Homeland Security officials on Monday unveiled a list of law enforcement agencies that refused to detain immigrants arrested for crimes in the United States so that the federal government could deport them, a sign of a looming Trump administration crackdown on sanctuary cities nationwide.

Federal officials, who spoke on condition of anonymity in a conference call with reporters, said the list was not an official compilation of sanctuary cities. Instead, it was a snapshot of law enforcement agencies that refused to honor a total of 206 detainers issued by the Immigration and Customs Enforcement branch of the U.S. Department of Homeland Security from Jan. 28 to Feb. 3.

The list shows that cities and towns are failing to help immigration authorities deport potentially serious criminals, including people arrested or convicted of drunk driving, aggravated assault, and homicide, the Homeland Security officials said.

Advocates for immigrants say it is unconstitutional for local police to detain someone for a civil deportation proceeding when the judge in their criminal case has ordered them released on bail.

But the federal officials called the refusal to cooperate a “clear public safety” risk and said the number of cases will rise as the Trump administration targets a broader group of immigrants for deportation.
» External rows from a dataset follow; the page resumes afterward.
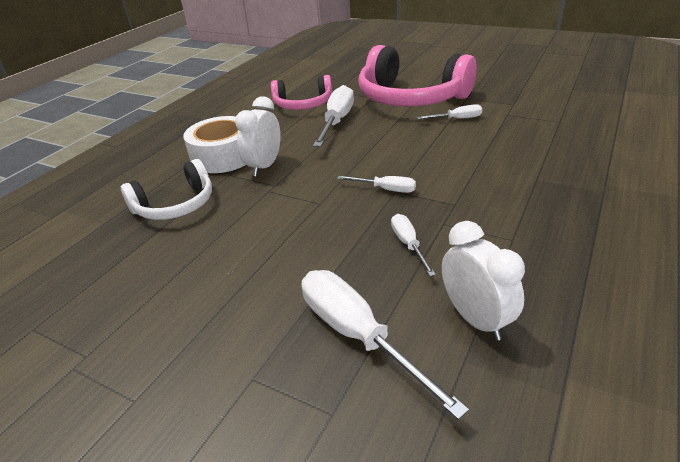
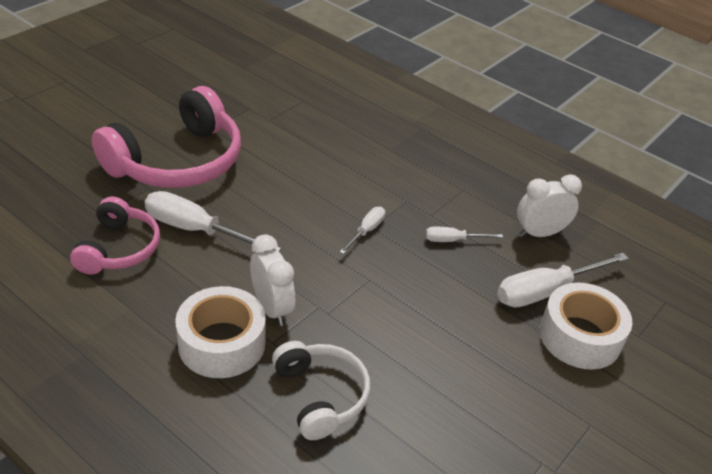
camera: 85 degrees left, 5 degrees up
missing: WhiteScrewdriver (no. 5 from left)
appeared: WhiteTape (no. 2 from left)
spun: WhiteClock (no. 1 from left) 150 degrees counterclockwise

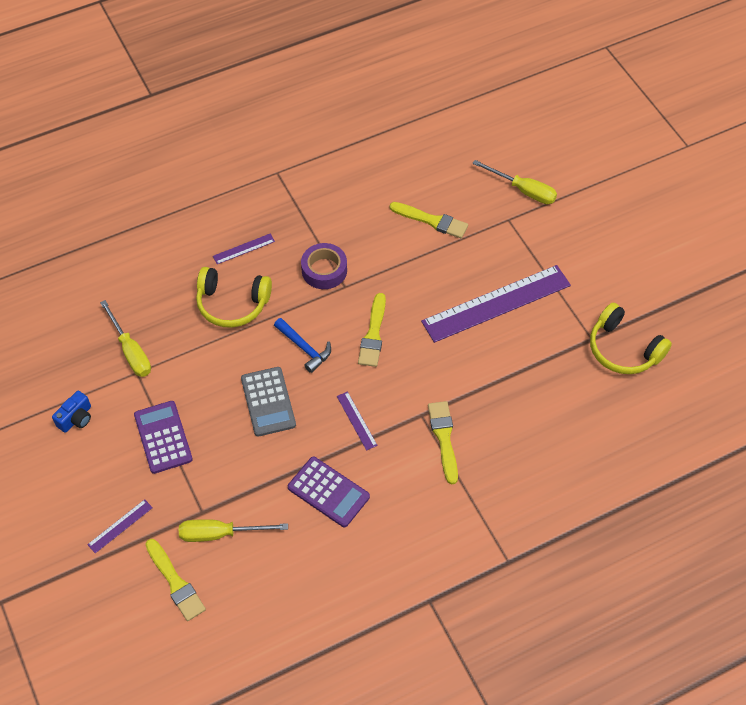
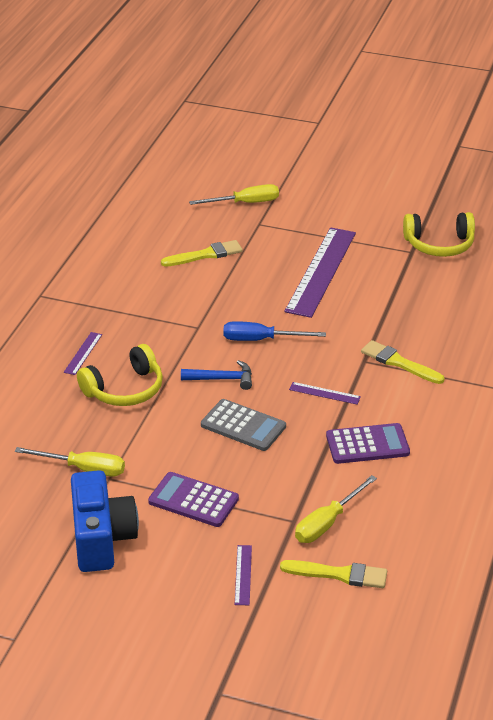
camera: 45 degrees left, 20 degrees down
missing: PurpleTape
exchanged: YellowBrush (no. 2 from left) to BlueScrewdriver
size: BlueCamera x2.08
“There are some very serious crimes for which we asked the law enforcement agencies to turn over to us and they failed to do so,” an immigration official said during the call.

The National Immigration Law Center estimates that approximately 600 jurisdictions limit their cooperation with ICE. Avideh Moussavian, a staff lawyer at NILC, said police often cooperate with federal law enforcement agencies on criminal matters, but emphasized that immigration violations are civil, not criminal.

“They’ve created this totally false narrative that somehow local law enforcement is obstructing their work because they’re not holding people when the local law enforcement authorities have no basis for holding that person any longer,” Moussavian said.

President Donald Trump ordered Homeland Security to compile the list of noncooperative agencies and cases in his Jan. 25 executive order intensifying deportation efforts.

The order included a particular focus on deporting criminals, and said jurisdictions that don’t cooperate with such efforts violate federal law and “shield aliens from removal from the United States.”

He said the jurisdictions are putting American citizens at risk by releasing criminals who should be deported, and who in some cases have committed additional crimes after getting out of jail.

In the order, Trump also instructed Homeland Security to draw up a list of sanctuary cities that ignore immigration detainers so that the administration can deny them federal funding. Officials said Monday they hoped that list would not be necessary and that cities and towns would change their policies, as some jurisdictions have done recently, and cooperate with Immigration and Customs Enforcement.